Clan-Mauschelei
16. Februar 2026
Die AfD, die sich stets gerne als „Anwalt des kleinen Mannes“ inszeniert, entpuppt sich gerade als bloßer Selbstbedienungsladen für die eigene Verwandtschaft. Neue Recherchen von t-online und SPIEGEL zeigen: In der AfD herrscht eine schamlose Vettern- und Cousinenwirtschaft, die sich mittlerweile durch mindestens vier Landesverbände zieht.
Überall dort, wo Steuergelder fließen, sitzen die Angehörigen der feisten AfD-Spitze bereits an den Fleischtöpfen: Nach Sachsen-Anhalt, Baden-Württemberg und Rheinland-Pfalz jetzt auch in Niedersachsen.
Der aus Schüttorf stammende Landesvorsitzende Ansgar Schledde hat gleich doppelt vorgesorgt. Seine aktuelle Ehefrau arbeitet für Parteifreund und MdB Danny Meiners (Geeste) im Bundestag, während seine Ex-Frau auf der Gehaltsliste der Landtagsfraktion steht.

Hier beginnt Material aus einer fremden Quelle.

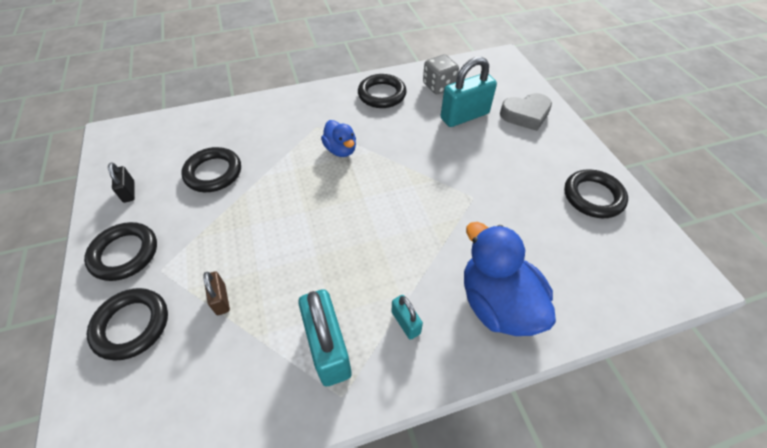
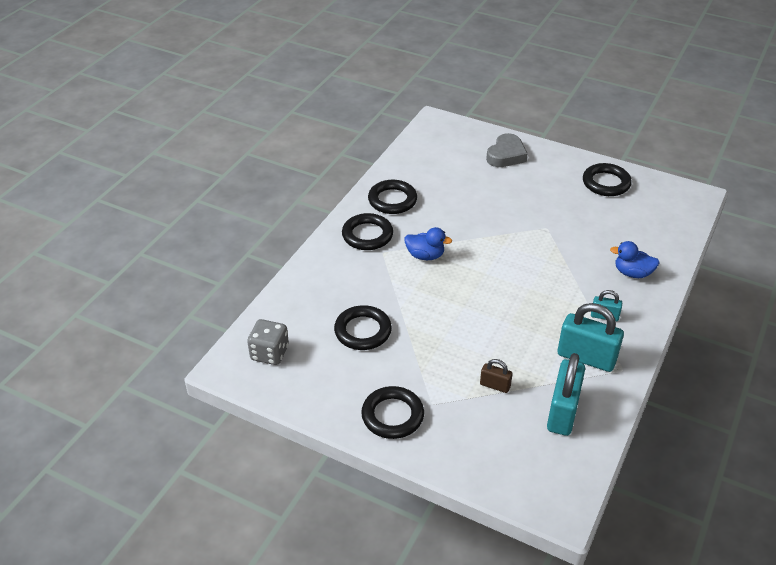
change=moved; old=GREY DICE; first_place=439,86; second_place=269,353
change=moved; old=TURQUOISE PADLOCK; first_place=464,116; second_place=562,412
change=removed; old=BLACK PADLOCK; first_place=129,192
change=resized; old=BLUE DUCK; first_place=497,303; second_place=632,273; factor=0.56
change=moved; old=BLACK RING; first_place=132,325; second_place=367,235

Der miese Trick mit den Steuergeldern
Die Masche ist kalkuliert: Um die strengen Regeln gegen die Beschäftigung von Verwandten zu umgehen, nutzen die Abgeordneten zwei Schlupflöcher:
- Über-Kreuz-Anstellungen: Ich stelle deine Frau ein, du dafür meinen Vater.
- Die Fraktions-Kasse: Während persönliche Mitarbeiter der Abgeordneten streng geprüft werden, können Fraktionen ihre Mitarbeiter fast ohne Kontrolle einstellen – bezahlt aus der staatlichen Pauschale.
Wir erleben: Mafiöse Strukturen statt politischer Arbeit.
Die Ausrede der Funktionäre, man fände keine anderen „vertrauenswürdigen“ BewerberInnen, ist angesichts der Rekord-Mitarbeiterzahlen der AfD schlichtweg unglaubwürdig. Insider sprechen bereits von „mafiösen Ausmaßen“. Abgeordnete werden als „Milchkühe“ missbraucht, um den familiären Wohlstand zu sichern.
Zwanglos erkennt man: Das ist keine Politik für die Menschen – das ist eine Arbeitsbeschaffungsmaßnahme für den eigenen Clan.
Spoiler:
Eigentlich müsste die Clan-Mauschelei längst in den lokalen Redaktionen von LT, MT, Emszeitung und GN bekannt sein. Warum sie sich aber in Schweigen hüllen und es erst t-online und den SPIEGEL brauchte, ist schlechterdings nicht nachvollziehbar.